A 20ª edição do Fashion Rio, temporada outono/inverno 2012, começa nesta terça-feira (10) em clima de nostalgia carioca.
Em busca de uma imagem "tropical-chic" de exportação, o evento escolheu como tema da edição uma frase que lembra os títulos dos sambas-enredo de Carnaval: "Sou Rio, essa bossa é nossa".
"A bossa nova sempre foi sinônimo de sofisticação", diz o pintor e designer gráfico Cesar Villela, que terá 20 de suas icônicas capas de discos de grandes nomes do movimento expostas no evento.
A mostra exibirá o total de 55 capas de disco transformadas em painéis gigantes. A curadoria e a pesquisa são de Charles Gavin, dos Titãs.
Trata-se de um panorama da influência do design gráfico na estética imortalizada em discos de MPB das décadas de 60 e 70.
O foco é a bossa nova e, sobretudo, as capas de álbuns lançados pela gravadora Elenco, assinadas por Villela, entre elas, "O Amor, o Sorriso e a Flor", de João Gilberto, e títulos de Baden Powell e Vinicius de Moraes.
"Nas capas que criei, optei por uma estética minimalista, que tinha tudo a ver com a ideia de elegância da bossa nova.

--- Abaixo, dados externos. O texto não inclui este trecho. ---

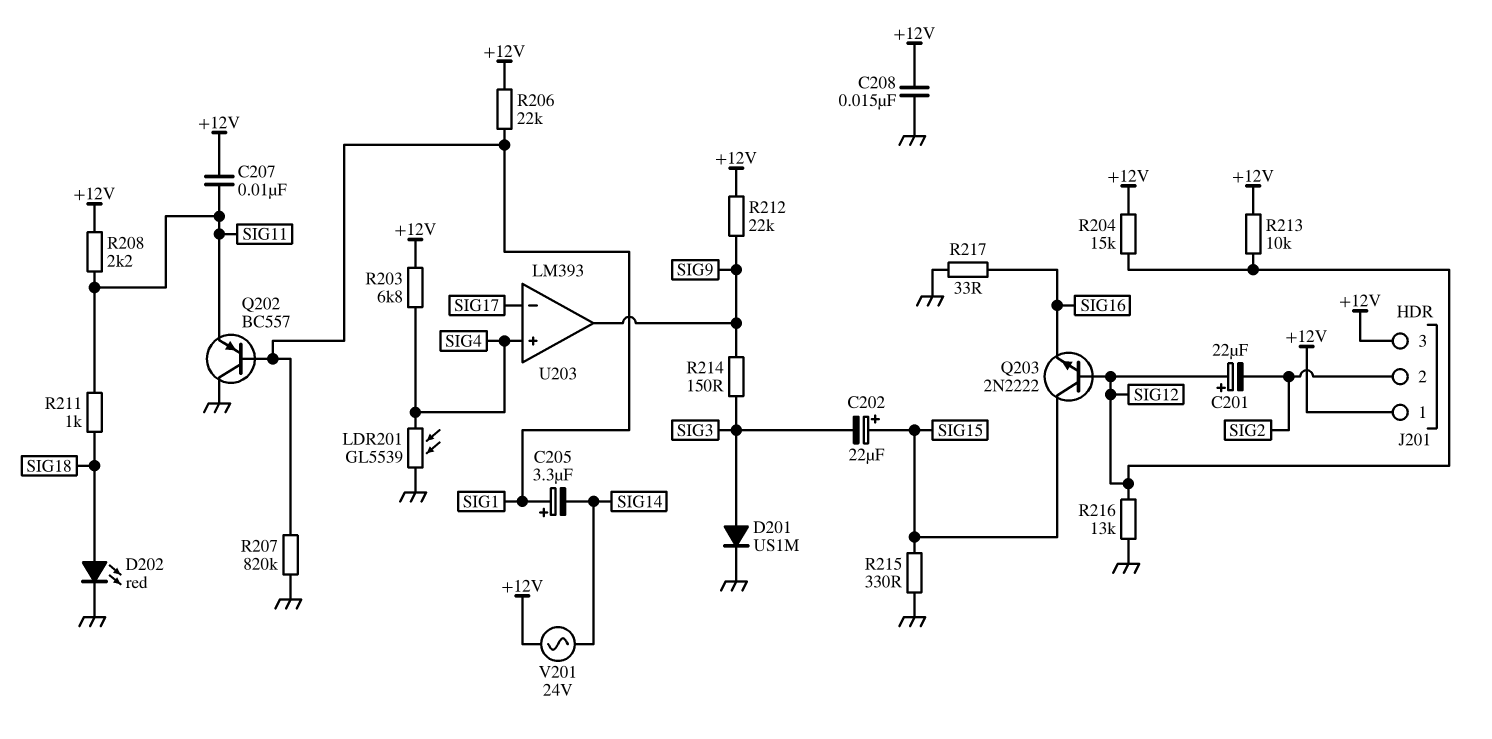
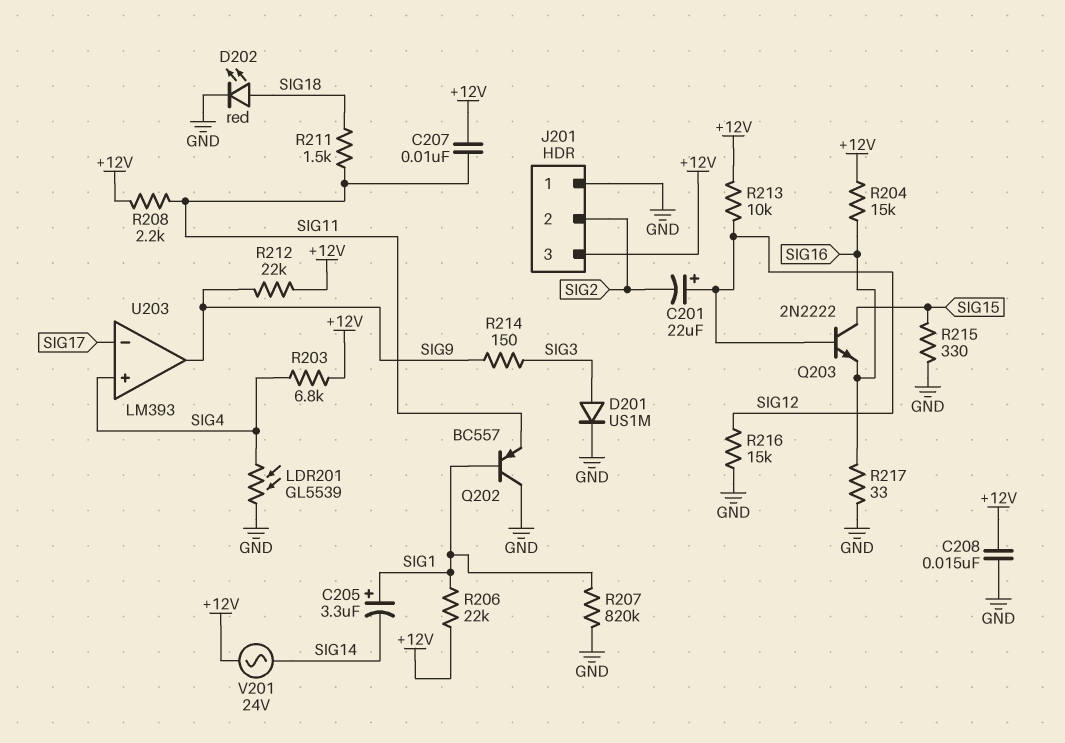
C202: 22uF (plus SIG15, minus SIG3) -> none
J201 pin 1: +12V -> GND
R204: 15k (+12V, SIG12) -> 15k (+12V, SIG16)
R211: 1k (SIG11, SIG18) -> 1.5k (SIG11, SIG18)
R216: 13k (GND, SIG12) -> 15k (GND, SIG12)

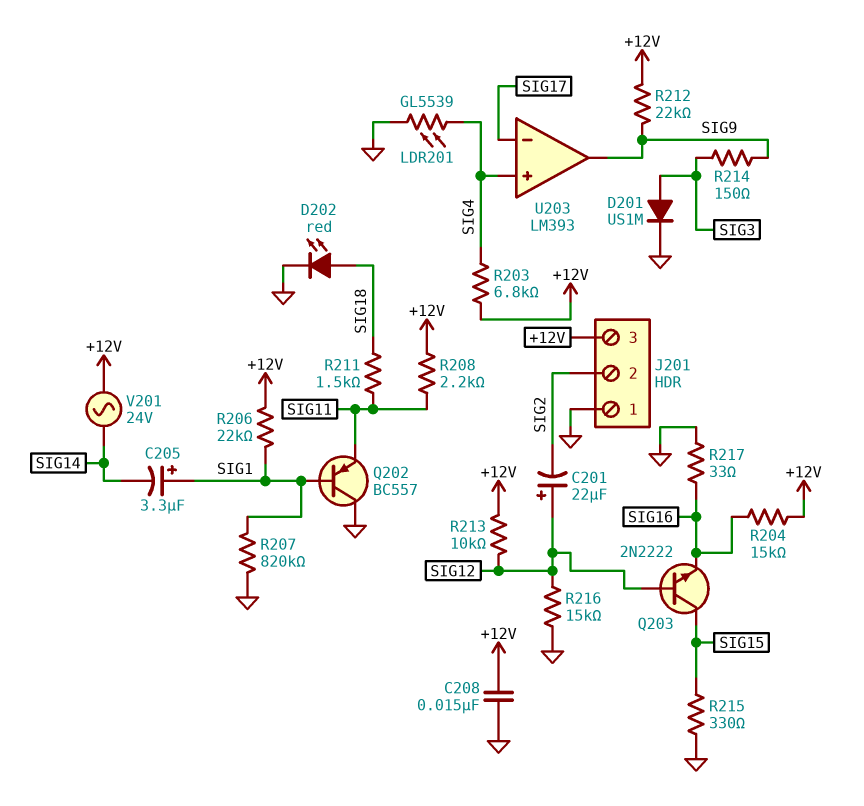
C207: 10nF (+12V, SIG11) -> none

Eu traduzi isso em pouca cor, alto contraste e poucos detalhes", diz Villela.
Segundo o artista, no início dos anos 60 as vitrines das lojas eram um dos únicos canais de divulgação dos lançamentos musicais.
As capas, em geral, eram bastante coloridas e cheias de informação, até a chegada da estética bossa-novista criada por ele. "Para chamar a atenção no meio daquela confusão, optei por limpar tudo. Foi uma novidade um artista brasileiro se apresentar dessa forma", afirma.
Villela diz, no entanto, que a estética minimalista que tanto agradou aos jovens da época, tanto na música quanto no visual, virou suvenir.
"Hoje em dia a bossa nova é para elites e turistas que vão atrás de música brasileira. A juventude carioca não consome mais essa informação, que concorre com o funk."
Depois do fim do evento, Villela fará uma mostra de pinturas na sede dos Correios do Rio de Janeiro.
Mobiliário
O Fashion Rio terá ainda uma exposição sobre o trabalho do arquiteto e designer Sérgio Rodrigues, com curadoria de Mari Stockler.
A exposição contará com móveis que integram o acervo pessoal do arquiteto.
A mostra terá objetos como uma caderneta escolar, cartas, fotos da infância e maquetes de casas projetadas por Rodrigues.
Parte da entrevista feita por Mari Stockler com o arquiteto foi transformada em um vídeo, no qual o designer aparecerá contando histórias de sua vida.
O evento acontece até o próximo dia 14, e tem como destaques de moda desfiles de grifes como Cantão, TNG e Maria Bonita Extra. As informações são da Folha.com.